Il y aurait ainsi au moins deux modèles au sein de la flotte du Service aérien gouvernemental, ce que déplorent les pilotes.

Il est inconcevable que la mission et la sécurité des équipages soient subordonnées à des considérations politiques alors que l’achat devrait reposer sur les besoins de l’organisation et la sécurité du public.

Des pilotes du Service aérien gouvernemental dans une lettre adressée à la sous-ministre adjointe Elaine Raza

Selon les pilotes, l’intégration du H145 d’Airbus a mis en évidence des « différences plus importantes qu’anticipé » dans l’exploitation d’appareils qui ne présentent pas de similarités. Dans ce contexte, s’il n’y a pas d’uniformisation, il risque « tôt ou tard » d’y avoir « erreurs critiques de pilotage ou d’exécution », particulièrement lorsque les conditions de vol seront « difficiles », préviennent les pilotes.

PHOTO TIRÉE DU SITE D’AIRBUS

Airbus H145

De plus, ils soulignent que lors de manœuvres d’hélitreuillage (remorquage par hélicoptère au moyen d’un treuil), qui s’effectuent généralement dans des endroits escarpés ou boisés, le Bell 412 n’a pas la capacité de « maintenir un vol stationnaire » si un moteur tombait en panne.

« En tant qu’organisation sérieuse, le SAG devrait doter ses équipages d’appareils ayant cette capacité », est-il souligné.

Airbus veut sa chance

Airbus a également exprimé sa surprise. Le géant européen, qui assemble l’ex-C Series de Bombardier à Mirabel, souhaite avoir l’occasion d’obtenir le contrat et voudrait voir le gouvernement Legault procéder par appel d’offres afin de pouvoir soumissionner.

Le MTQ a déjà indiqué à La Presse que les négociations avec Bell étaient toujours en cours et qu’aucune entente n’avait encore été conclue. Il n’a pas été possible de savoir si le Ministère pourrait revenir en arrière et lancer un appel d’offres.

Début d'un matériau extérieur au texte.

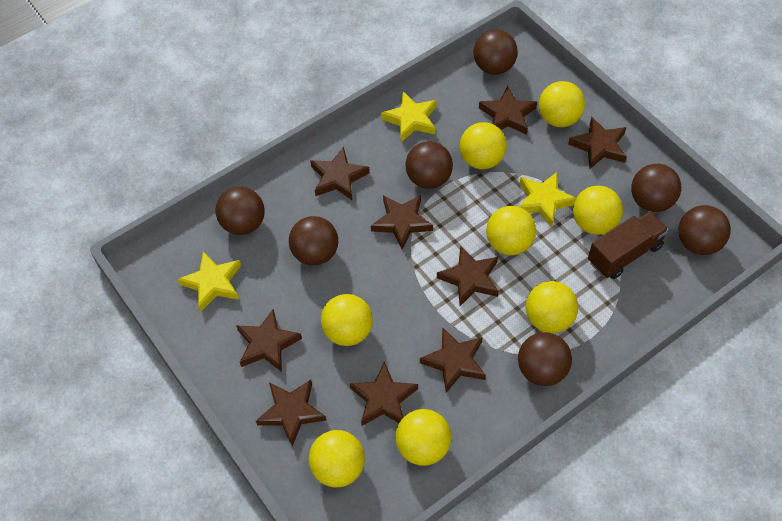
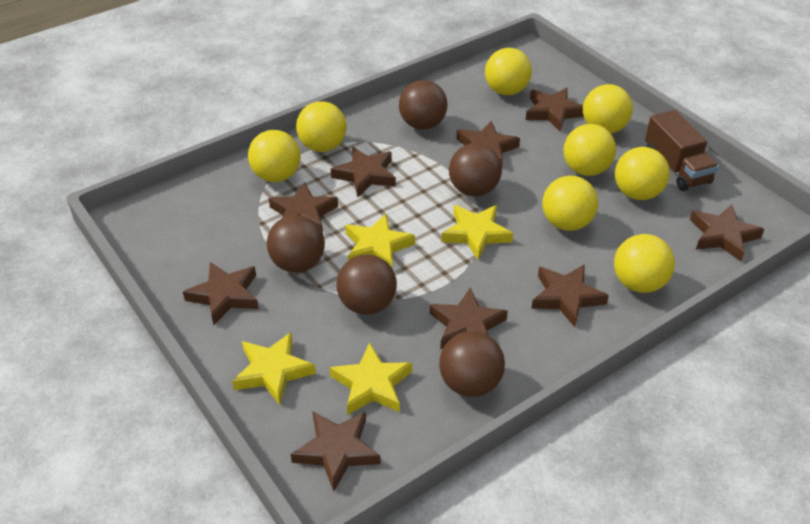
brown ball: 7 -> 5
yellow star: 3 -> 4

Mais, signe que le dossier se complexifie, Bell vient de modifier son inscription au Registre des lobbyistes spécialement pour y préciser vouloir effectuer des démarches auprès du MTQ et de la SQ dans le but de « conclure les termes et dispositions » pour déterminer notamment une date de livraison ainsi que les « équipements spéciaux » nécessaires.

Airbus n’assemble pas d’hélicoptères au Québec. La division canadienne de l’avionneur est surtout présente en Ontario. À Fort Erie, la majorité de ses 250 employés s’affairent notamment à produire des composantes. Les hélicoptères du géant européen proviennent entre autres de ses installations en Allemagne, aux États-Unis, en France et au Mexique.